EL PODER DE LA CONCIENCIA

Nadie recordaba ni su edad ni cómo había llegado al zoológico, solo que el elefante Colita siempre fue el amo, señor y custodio de esas cobardes y gruesas verjas de hierro oxidadas que le castraron injustamente su libertad.

El tiempo se volvió viejo jugando con las hojas y el viento. Los niños también se habían vuelto viejos, y los viejos de antes ya no estaban más, pero cada mañana el rostro alargado de ese gigante saludaba al sol con la misma esperanza, de que alguien se diera cuenta de su dolor. Pero no, rodeado de extraños que le hablaban y reían desde del otro lado del foso, ese portento reflejo prehistórico lloraba su soledad, en silencio.

Nada de su agilidad de antaño le quedaba, sus parsimoniosos movimientos eran cada vez más lentos y desde el fondo de su alma sonaban a letanía: le dolían las articulaciones.

Y, sin embargo, nadie se percataba de su situación. Todos siempre estaban apurados haciendo nada, preocupados en pulir un nuevo carbón para darle brillo a una ilusión sin valor. Todos se olvidaban de vivir, todos buscaban algo que jamás encontrarían a no ser de que se detuvieran y se dieran tiempo a sí mismos.

A fuerza de años de no hacer nada más que respirar, Colita había aprendido a meditar. A veces se sentaba y parecía como que una sonrisa de piedra se le escapaba y modificaba los surcos de arrugas que dibujaban sus mejillas de antaño. Pero todos sabemos que los elefantes no ríen, ¿verdad?

Fue una tarde como otras mil antes cuando el niño apoyó su mentón en sus bracitos cruzados y pudo ver los ojos del elefante. La visita a Colita había sido una promesa de su padre por sus buenas calificaciones, pero este estaba más interesado en hablar de las futuras elecciones que cumplir a cabalidad con su palabra dada al hijo.
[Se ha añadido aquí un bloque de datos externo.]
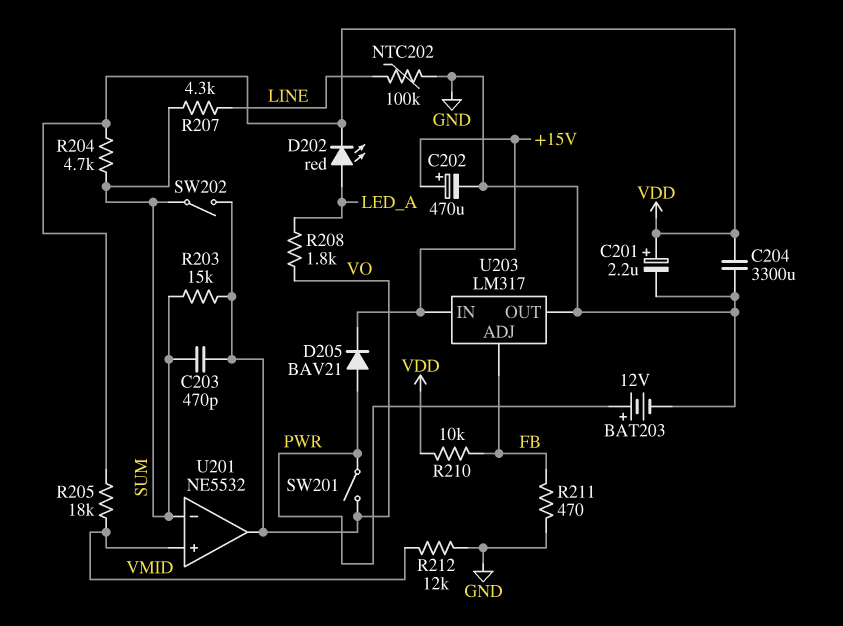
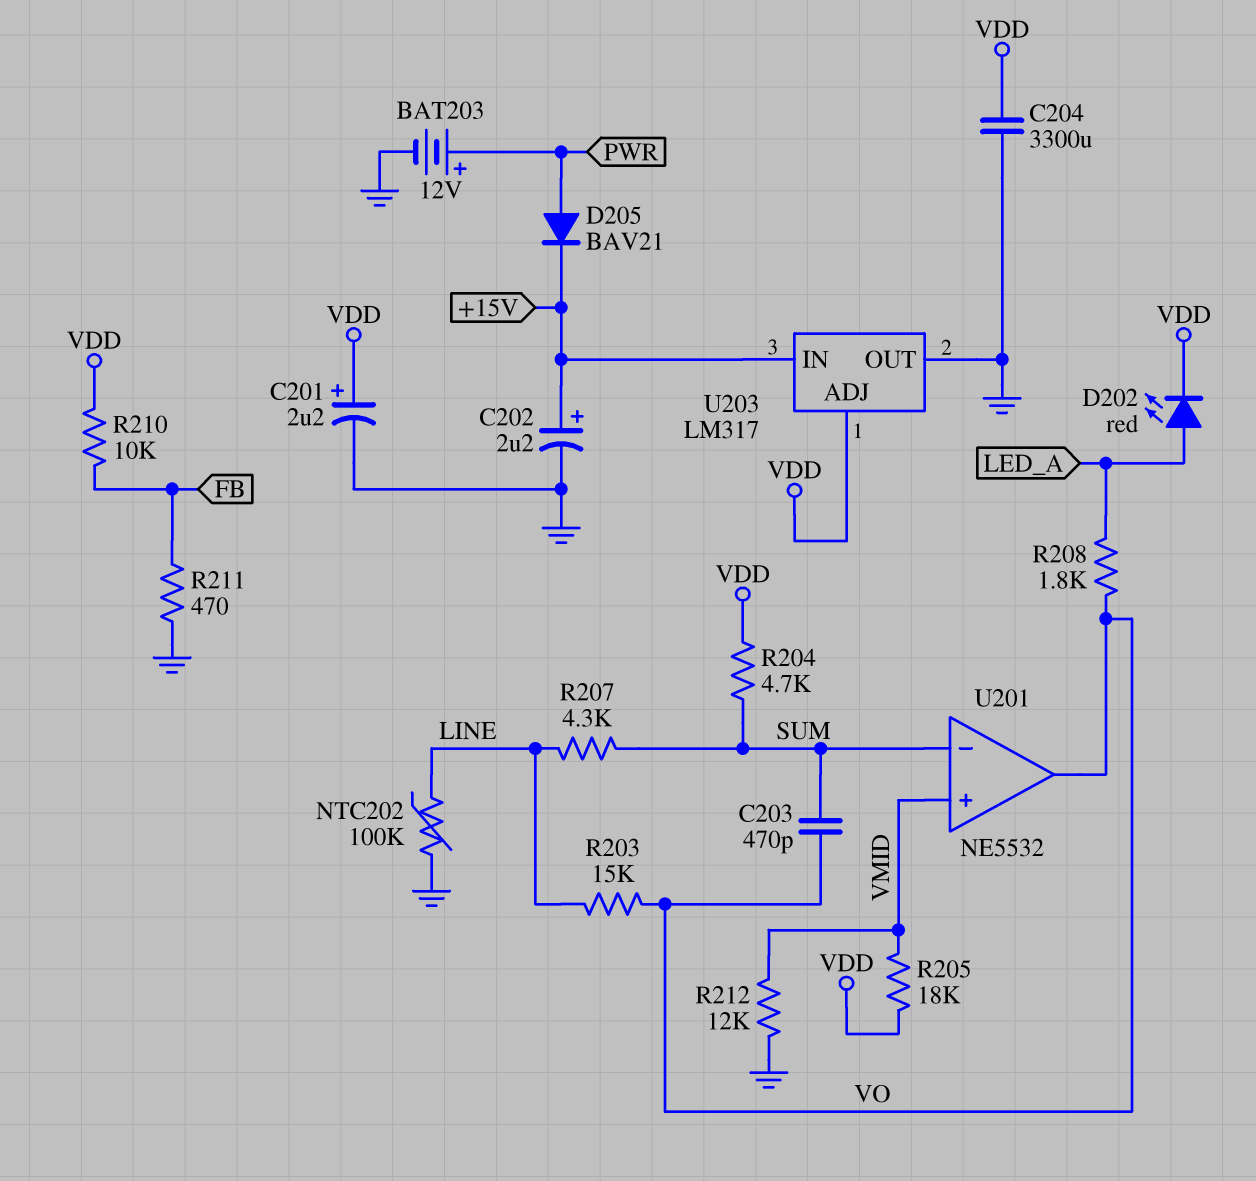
C202: 470uF (plus +15V, minus GND) -> 2.2uF (plus +15V, minus GND)
R203: 15k (SUM, VO) -> 15k (LINE, VO)
SW201: switch (PWR, VO) -> none
SW202: switch (SUM, VO) -> none
U203 pin ADJ: FB -> VDD

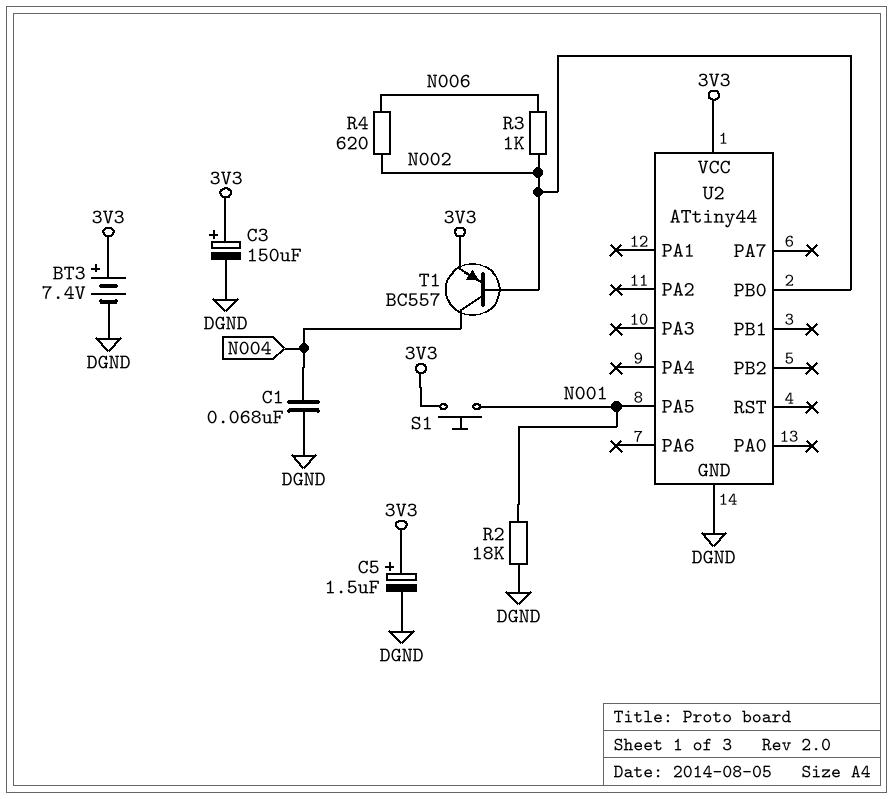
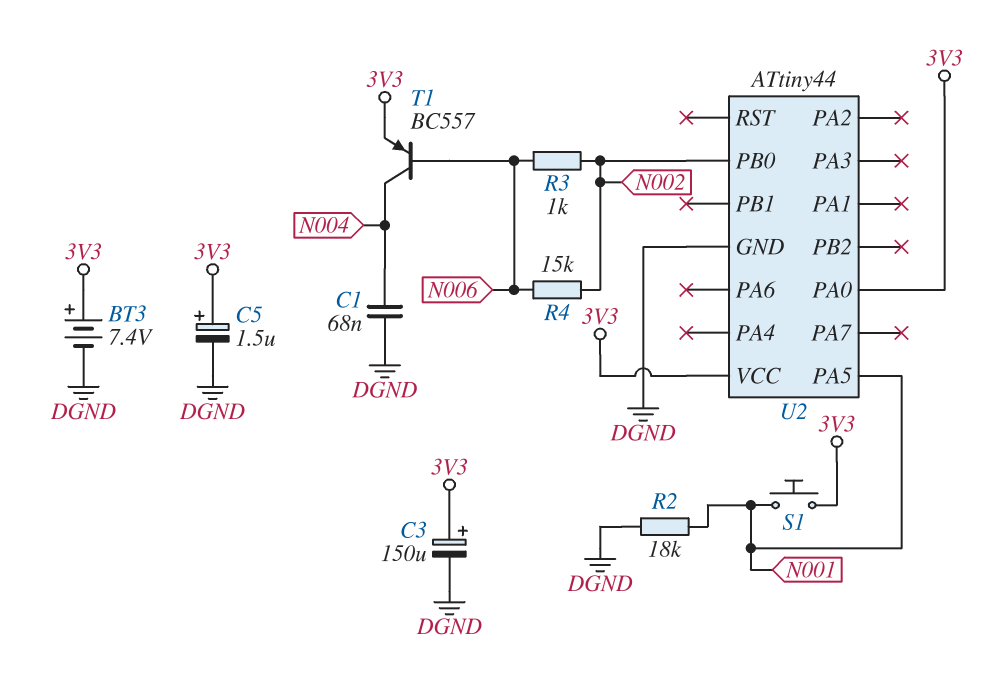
R4: 620 (N002, N006) -> 15k (N002, N006)
T1: PNP BC557 (B N002, C N004, E 3V3) -> PNP BC557 (B N006, C N004, E 3V3)
U2 pin PA0: none -> 3V3

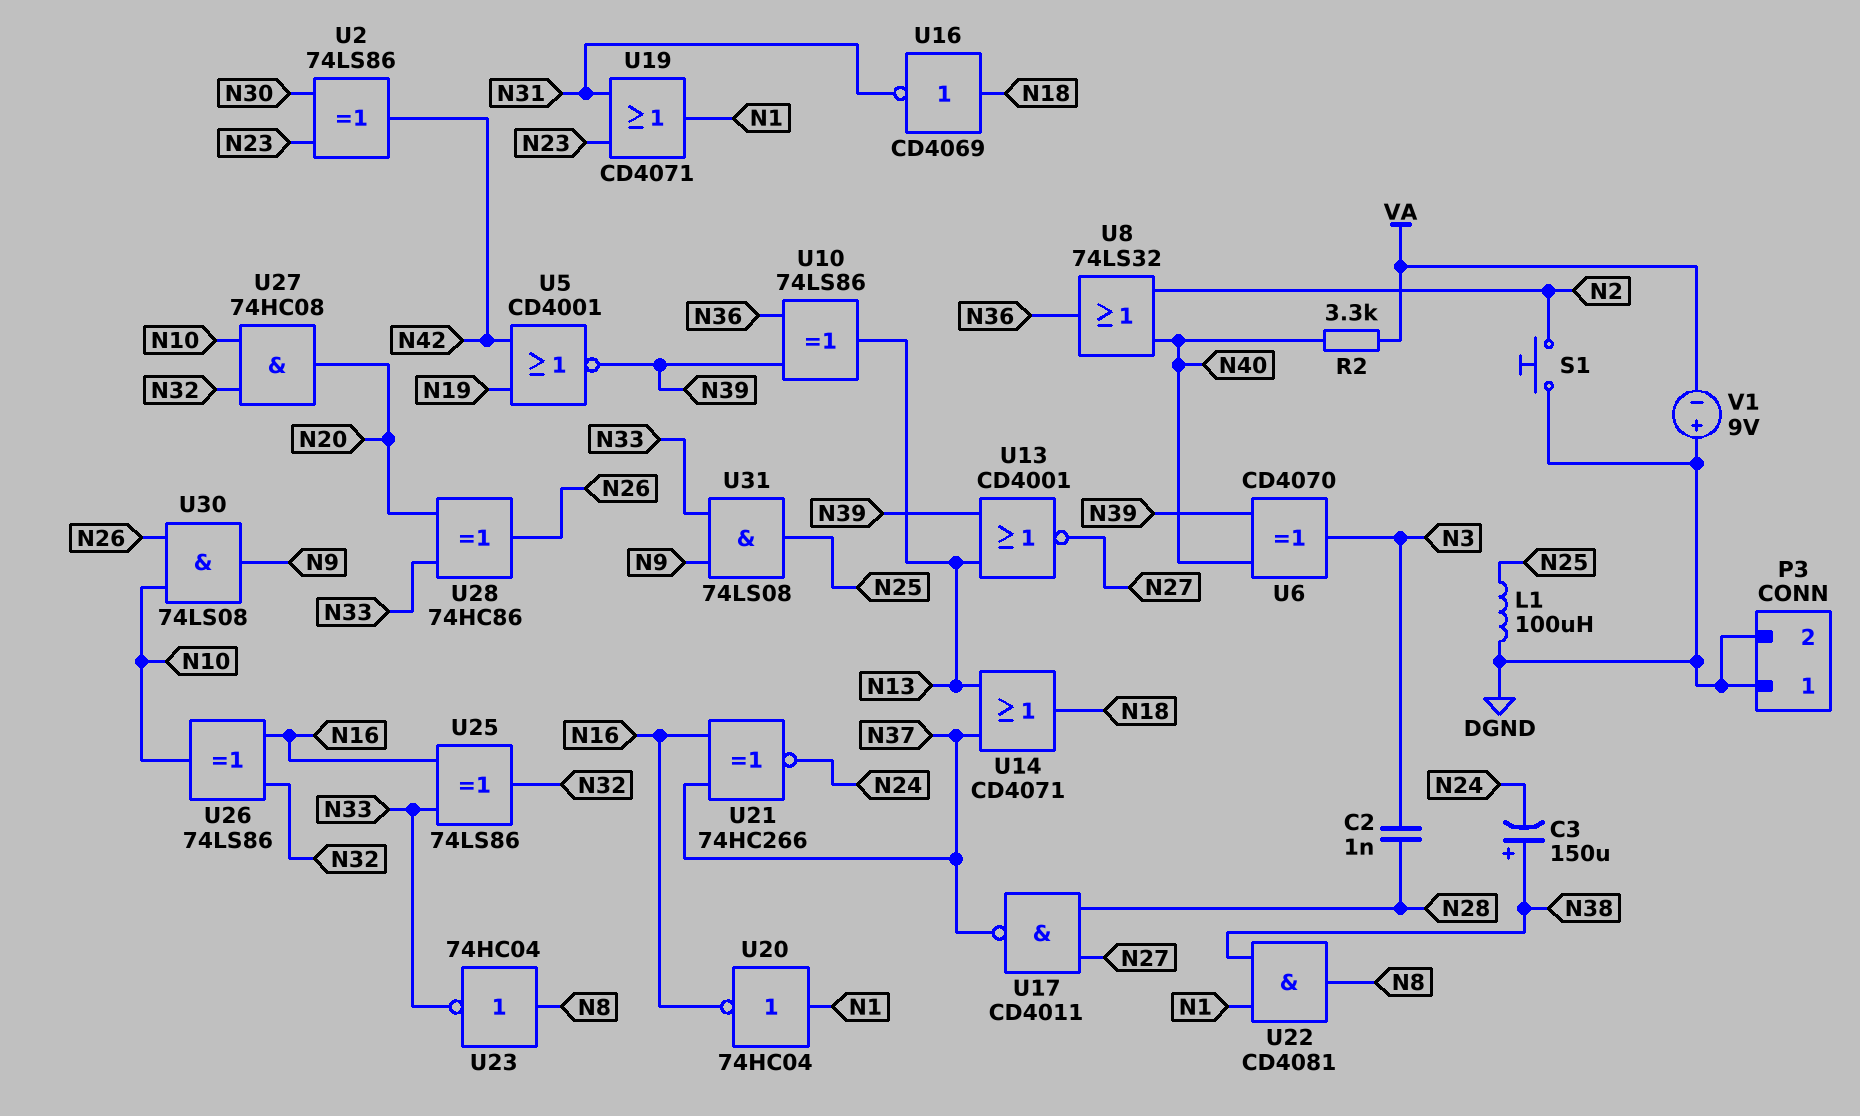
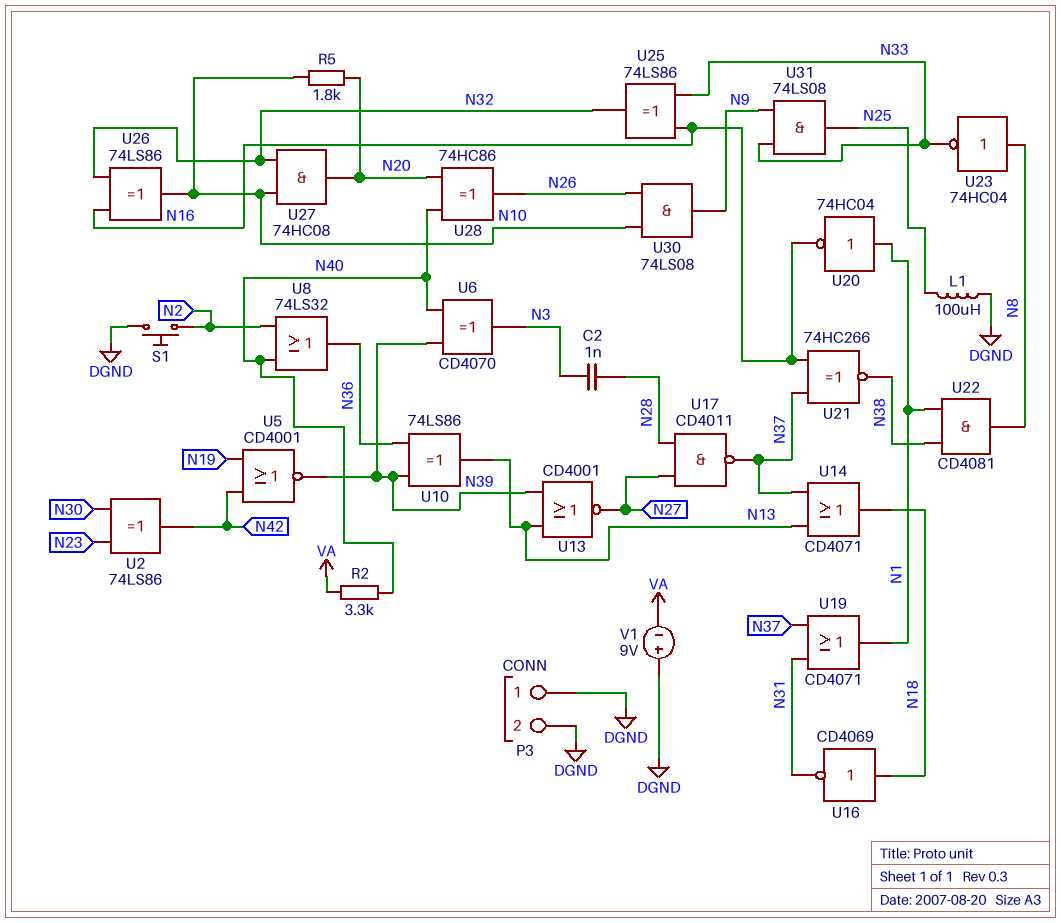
C3: 150uF (plus N38, minus N24) -> none
R5: none -> 1.8k (N10, N20)
U19: OR CD4071 (in N23, in N31, out N1) -> OR CD4071 (in N31, in N37, out N1)
U21: XNOR 74HC266 (in N16, in N37, out N24) -> XNOR 74HC266 (in N16, in N37, out N38)
U28: XOR 74HC86 (in N20, in N33, out N26) -> XOR 74HC86 (in N20, in N40, out N26)

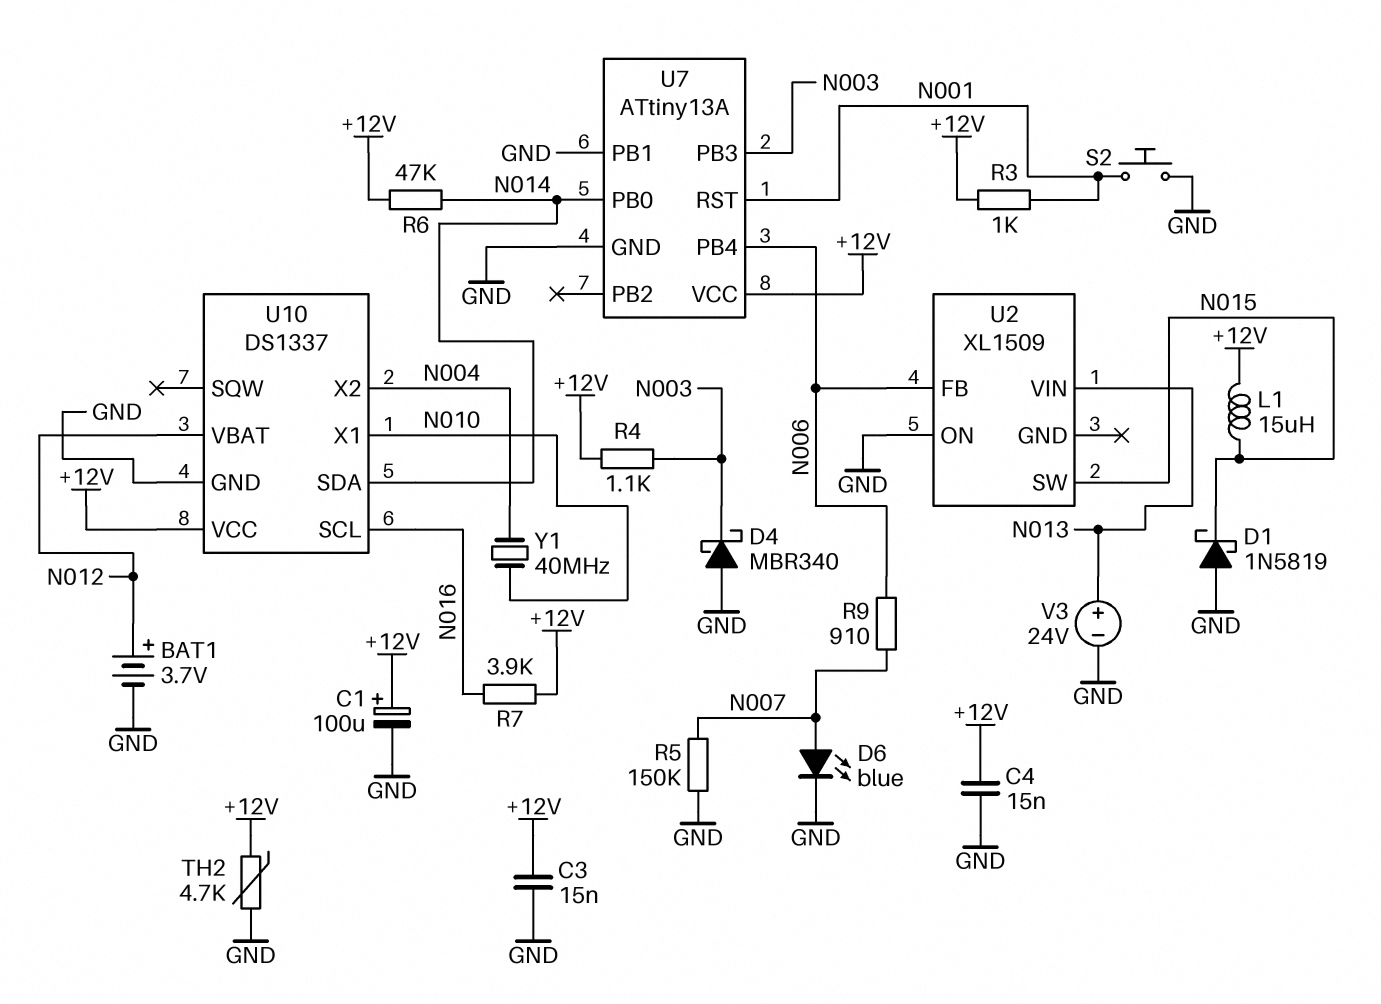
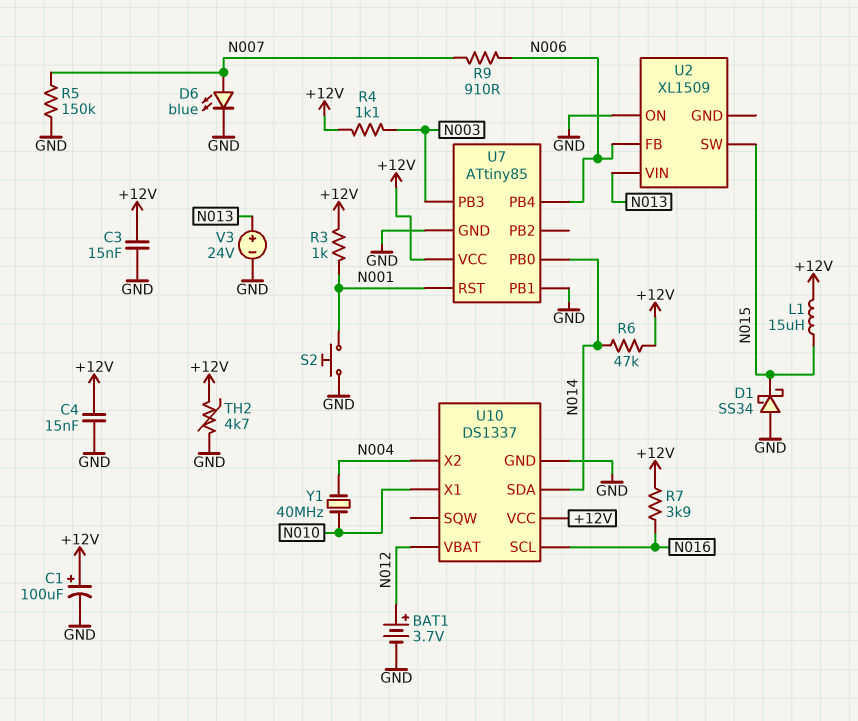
D1: schottky 1N5819 (A GND, K N015) -> schottky SS34 (A GND, K N015)
D4: schottky MBR340 (A GND, K N003) -> none
U7: ATtiny13A -> ATtiny85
El papá estaba ahí, pero no estaba. Era una figura fantasmal. Caminaba y mientras que él tejía importantes palabras que cambiarían el mundo, como en un juego de ajedrez imaginario colocaba ministros de un lado y juntaba votos del otro, su interlocutor lo alentaba a que siguiera explicando sus geniales planes.

En silencio, los ojos del niño y del paquidermo se conectaron. Era raro que Colita prestara atención a algo en especial, pero en apenas unos instantes se dio cuenta de la inmensa soledad que también acompañaba al niño. Tal vez su inocencia o el hecho de ser huérfano de madre o quizá ese silencioso dolor oculto que llevaba escondido en el pecho como el de Colita hicieron que ambos se entendieran sin emitir un solo sonido.

Grande, eterno, complejo y misterioso, el elefante era la sociedad rodeada de reglas oxidadas que mantenían presas a las personas, a pesar de que todos los días los visitantes eran nuevos, las charlas, y planes eran los mismos de décadas pasadas.

El papá pensaba que era el iluminado, como otros cientos antes, la noria siempre giraba y alimentaba de falso orgullo a los limitados de entendimiento. El niño era inocente y no entendía de esas cosas, pero sí pudo ver lo que los demás no podían: la mirada del elefante, que le mostraba la tristeza de una sociedad presa de mentiras e intereses.

Al amanecer, ni las alegres orejas ni el travieso rabito del elefante saludaron los nuevos rayos del sol. El cuerpo viejo y agrietado estaba quieto y duro envuelto en una fría manta de muerte. Finalmente, había logrado su ansiada libertad.

El niño lo había visto la tarde anterior. Y comprendió que en sus manos estaba lograr el cambio. La vieja sociedad había dejado de existir.